Das Sars-Virus war wahrscheinlich von Fledermäusen über verspeiste Wildtiere auf den Menschen übergegangen. „Aber das Virus, also genau dieses Virus, hat man gar nicht wieder gefunden in der Natur”, sagt Drosten. „Es kann sein, dass es das gar nicht mehr gibt”. Der Ausbruch 2003 war im Sommer beendet, nach einem kurzen Aufflammen einige Monate später gab es keine weiteren Fälle.

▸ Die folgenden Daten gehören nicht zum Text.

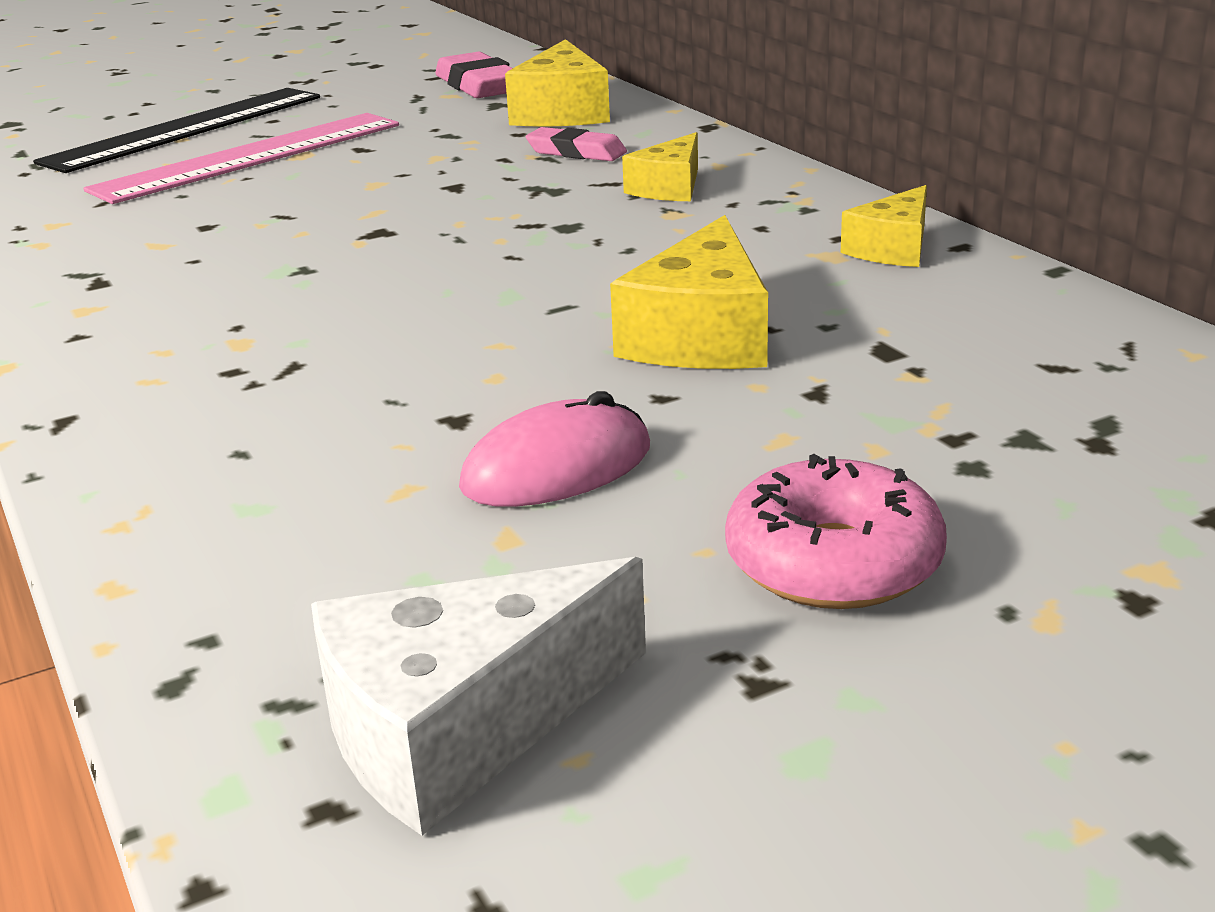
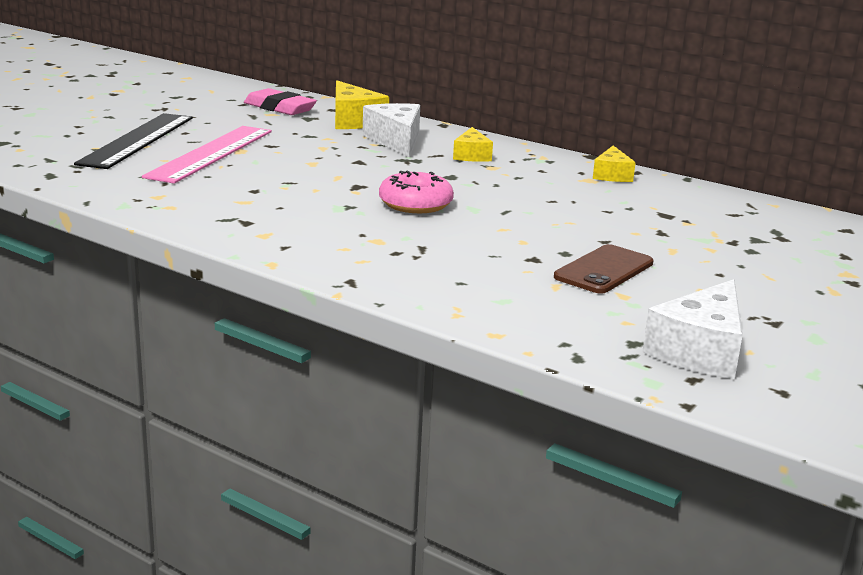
camera: 30 degrees left, 5 degrees down
(557, 467) = (604, 270): pink mouse -> brown phone
(576, 152) = (396, 141): pink eraser -> white cheese
(701, 336) = (585, 216): yellow cheese -> none
(833, 562) = (748, 286): pink donut -> pink donut (415, 204)

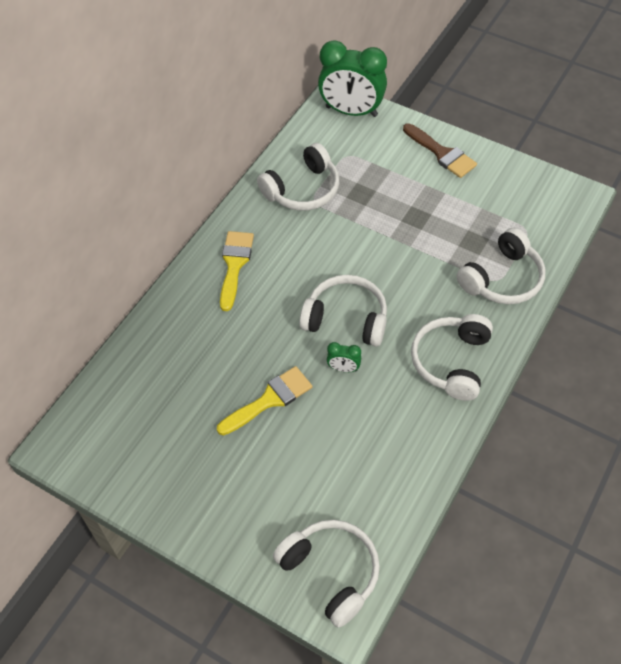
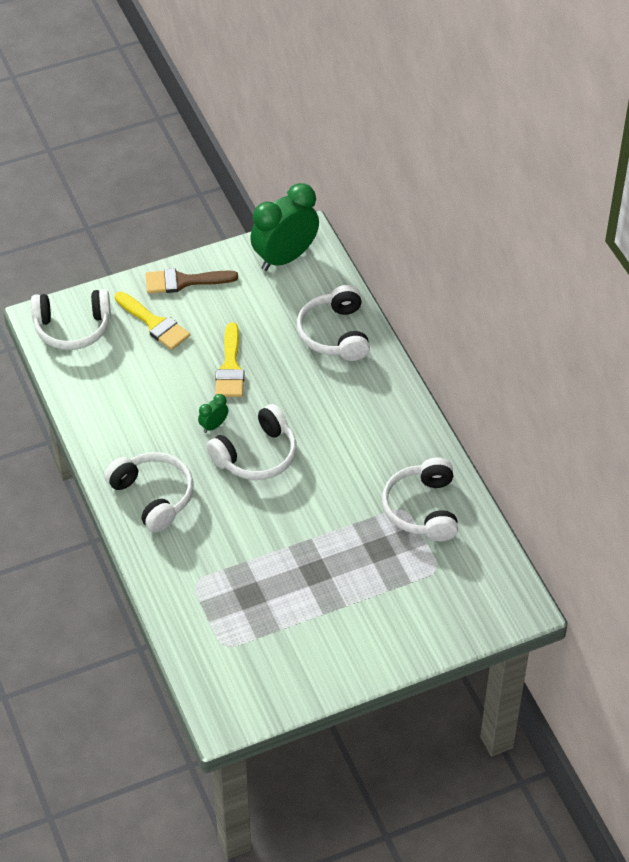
camera: 125 degrees right, 5 degrees down
(234, 264) = (379, 415): yellow brush -> yellow brush (154, 323)
(351, 111) = (493, 609): green clock -> green clock (285, 258)
(442, 153) = (373, 646): brown brush -> brown brush (183, 281)
(502, 279) = (193, 587): white headphones -> white headphones (335, 334)

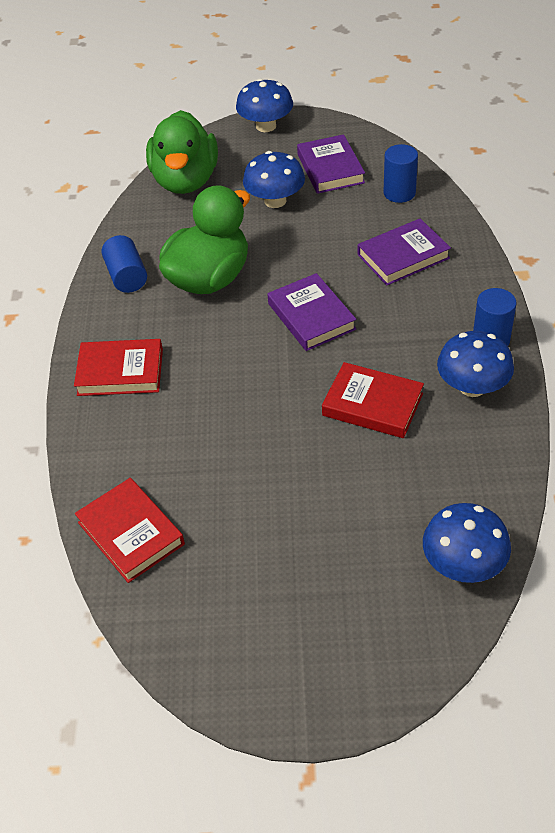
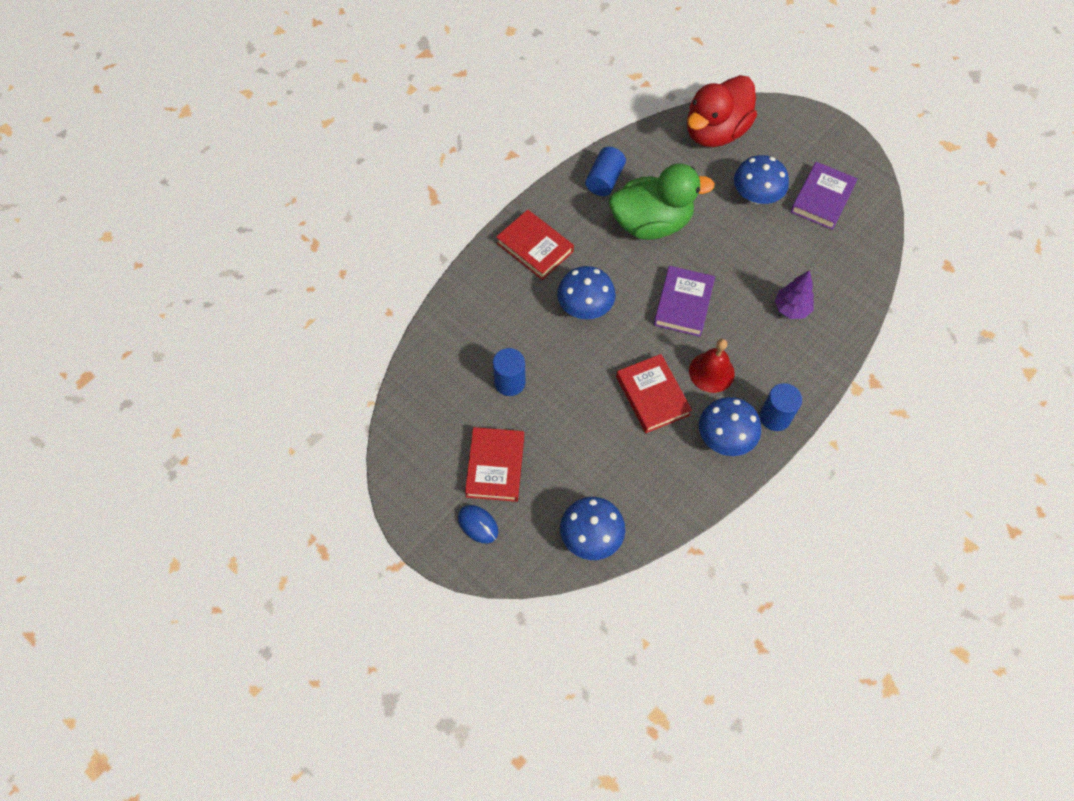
camera: 40 degrees right, 15 degrees up
(130, 533) = (441, 357): red book -> red book (495, 466)
(185, 181) = (715, 132): green duck -> red duck
(266, 126) = (817, 126): blue mushroom -> blue mushroom (585, 306)
(346, 652) = (478, 524): none -> blue mouse
(398, 348) = (711, 372): none -> red bell
(399, 193) = (847, 257): blue cylinder -> blue cylinder (510, 382)
(403, 256) = (791, 309): purple book -> purple tree

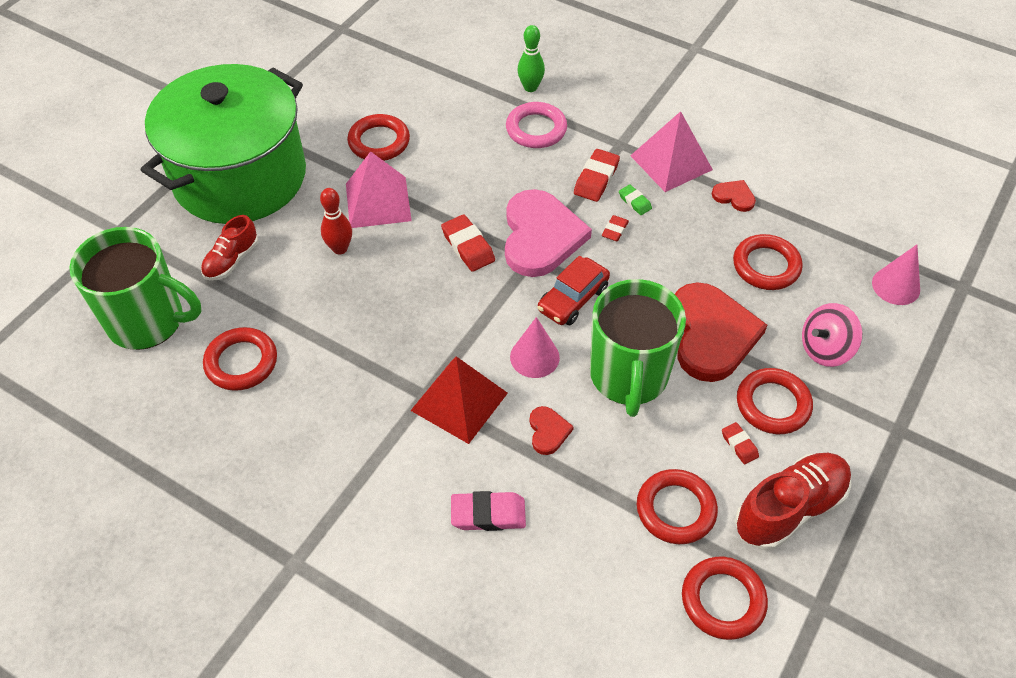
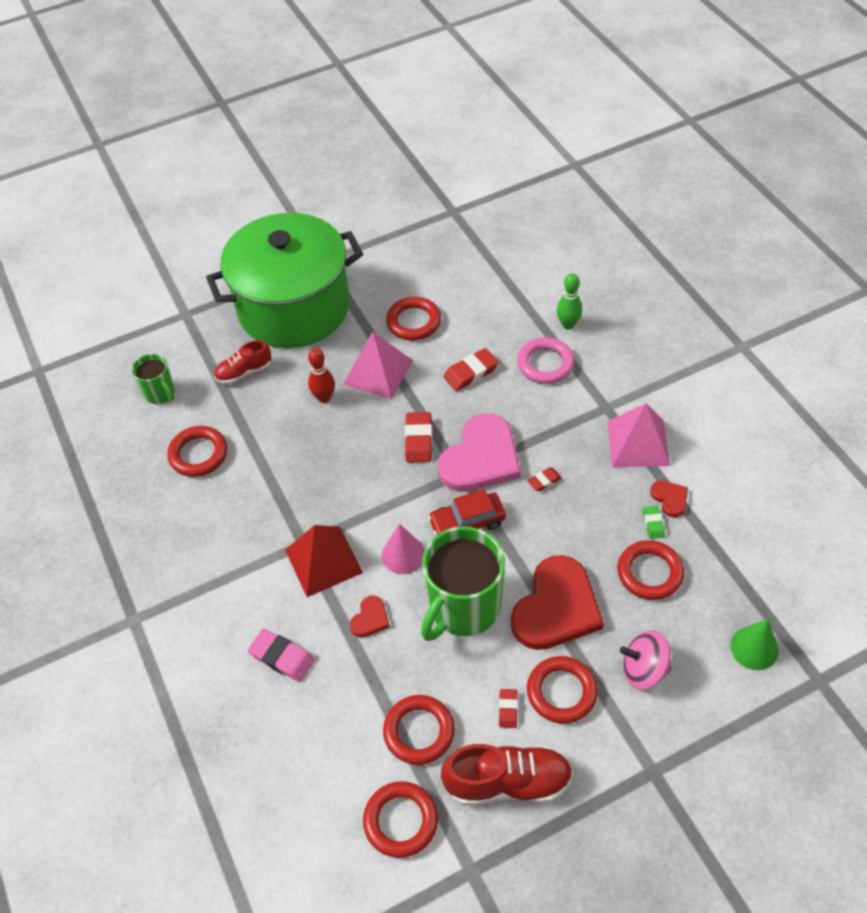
camera: 35 degrees right, 0 degrees up
(148, 321) = (160, 393): green mug -> green mug, size x0.52
(596, 179) = (562, 429): red eraser -> red eraser (471, 373)
(634, 202) = (579, 464): green eraser -> green eraser (653, 524)
(896, 286) = (754, 648): pink cone -> green cone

Doch es folgen weitere Keime: Im Schnitt habe es in den vergangenen drei Jahrzehnten jedes Jahr einen neuen Erreger gegeben, sagt Burger. Kritisch bleibe es vor allem dort, wo Mensch und Tier eng zusammenlebten. Prinzipiell sei der evolutionäre Wettlauf zwischen Mensch und Erreger von vornherein zuungunsten der Menschheit entschieden. „Bakterien etwa haben eine Generationszeit von 20 Minuten, Menschen eine von 30 Jahren”, erläutert Burger. Das große Glück für die Menschheit sei, dass es für Erreger keinen Sinn mache, möglichst viele Infizierte zu töten. „Wenn ein Virus alle seine Wirte umbringt, setzt es sich ja selbst ins Aus”.